Despite those milestones, Douglas notes that the advances in their biofloc aren’t scalable. “The biofloc water is at its most stable but it’s not scalable. We can’t take biofloc into the production tanks. It just doesn’t work with the recirculating system.”

Disease mitigation
As a closed system, the greatest strength of a land-based farm could also be its greatest weakness. Disease epidemics, either from imported animals – one that is transmitted down from the mother to the progeny – or from the outside environment due to poor management, can quickly decimate production.

“There is a common falsehood that somehow RAS systems are immune to disease. I have seen very few RAS systems remain disease-free. In many systems, infection disease enters either via the water supply, from incoming juveniles, from contaminated transportation equipment or from imported live feeds. The best defense against infection disease is for the animals to have a robust immune system. Select disease-resistant animals and vaccinate as required,” says Brad Hicks, an experienced net pen farmer who installed the first RAS salmon system in B.C. 23 years ago.

“Atlantic Sapphire had a problem with furunculosis, a common bacterial problem in Atlantic salmon for which there is an effective vaccine. The furunculosis bacteria was suspected to have come from the incoming water supply. It is my understanding that the fish had not been vaccinated for furunculosis because at the time the operators thought they would be immune from infectious disease because they were using RAS,” he adds.

B.C.-based industry consultant Samuel Chen believes sanitizing RAS farms from a virus is “definitely easier” than sanitizing a pond because the former is a closed system. “But when a pathogen gets into a closed system, it may be an even greater risk for the animals inside because of higher densities. That’s why biosecurity and controls are so important in RAS systems.”

The Canadian Food Inspection Agency (CFIA) restricted imports of live whiteleg shrimp from Texas and Florida on July 4, 2019 because of the detection of IHHNV in those populations. CFIA confirmed with Hatchery International on September 14 that Berezan Shrimp remains under quarantine.

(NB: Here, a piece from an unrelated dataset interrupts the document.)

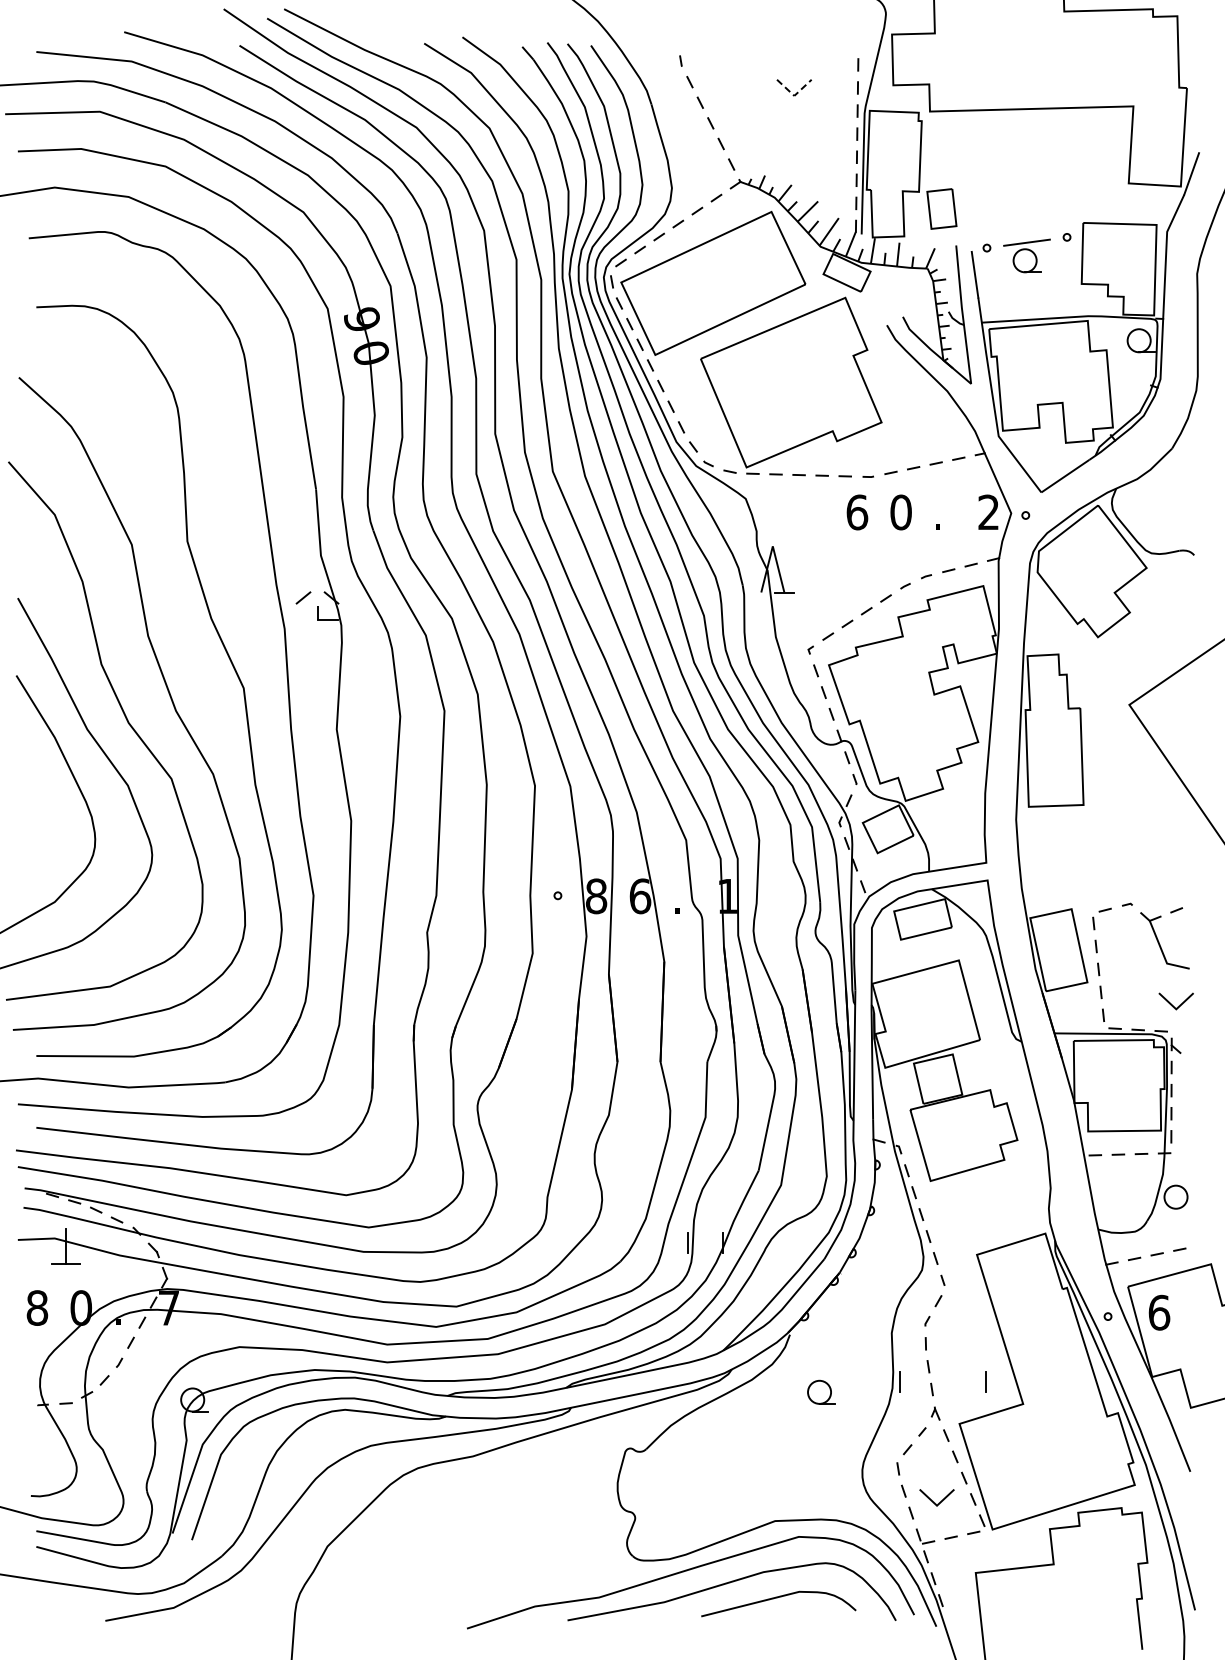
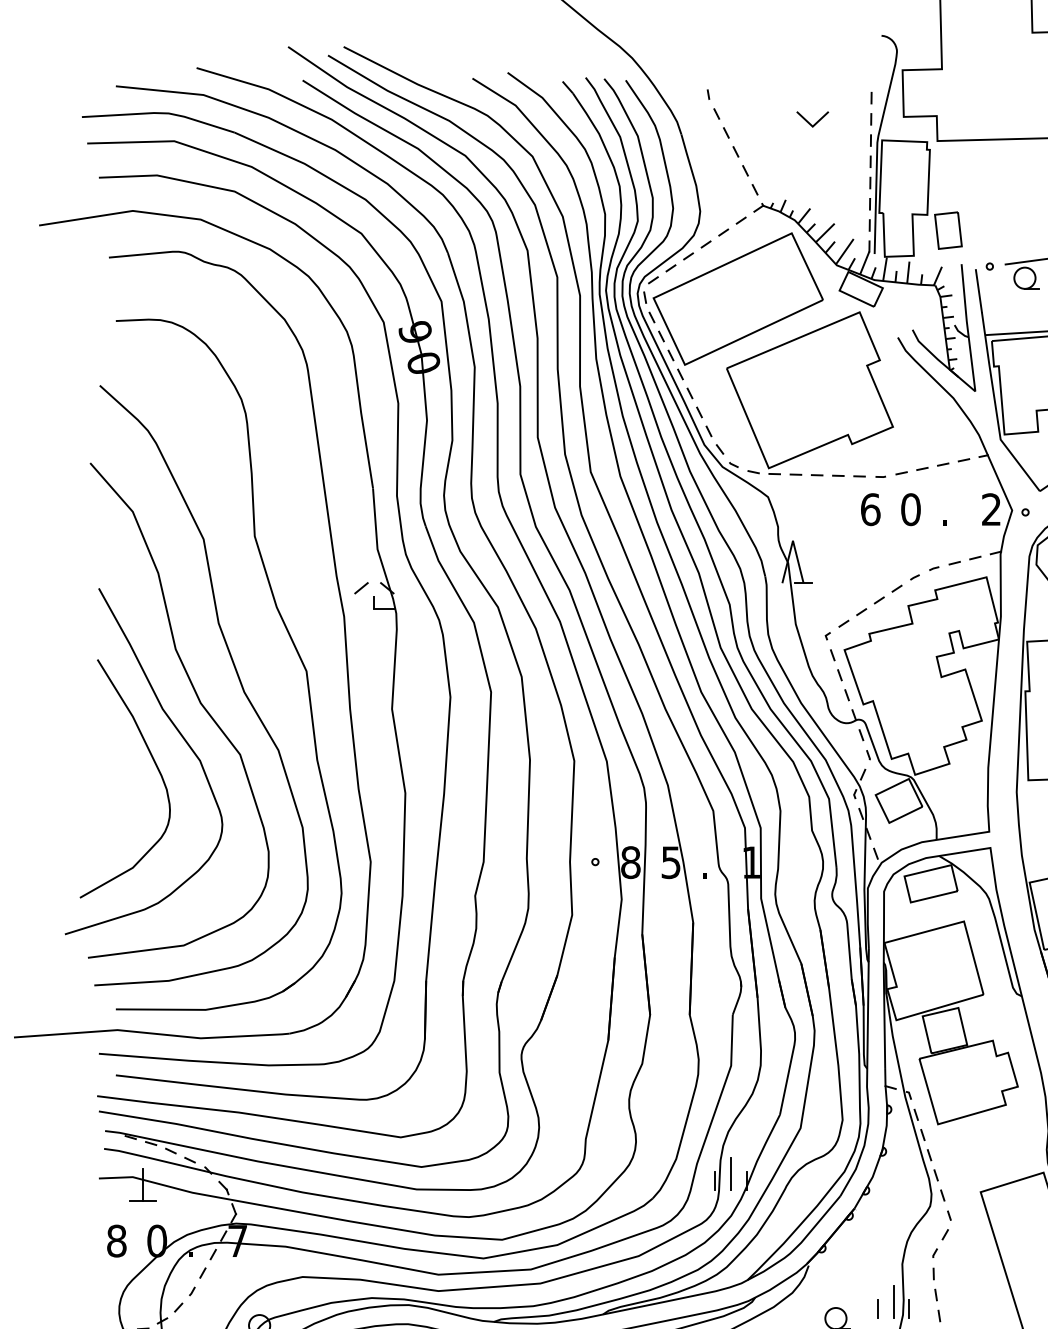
line: (794, 95) -> (812, 126), dashed -> solid
text: (640, 896) -> (671, 862), 6 -> 5
line: (705, 1235) -> (731, 1174), added
line: (882, 1373) -> (893, 1301), added
line: (985, 1381) -> (877, 1308), moved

“We received the virus from our PL supplier in Texas,” Douglas says when reached by phone on the day the news of Berezan Shrimp’s closure broke. “The virus is really tough to get rid of once it gets into your building.”

Hard truths
But getting hit by a virus wasn’t the sole culprit for the RAS shrimp farm’s eventual demise. Douglas notes: “Actually, financially, the farm was not paying its own bills. It’s a business decision at this point. Certainly because we’ve cracked the code, we know how to acclimate the PLs, grow them to market size and they have fantastic quality. But there’s just too much overhead for the pilot. Number one cost is labor; our number one cost should be feed.”

“It’s a chapter in pioneering,” he adds. “We wanted to produce a safe, sustainable, quality and affordable product. We got three of the four. We felt that our cost of production was going to be a burden for us to get major traction. Our cost of production was too high. Our entry cost for the shrimp was going to be too high.”

Understanding production costs is key to a profitable and sustainable RAS venture, says Brad Hicks. “This is RAS. Cost of production is greater than the value of the crop. RAS works for lot of things but you need to understand production costs very well and you need to know the market very well. If you don’t know your production costs or your markets you are just gambling against a stacked deck. And the outcome is always the same – failure.”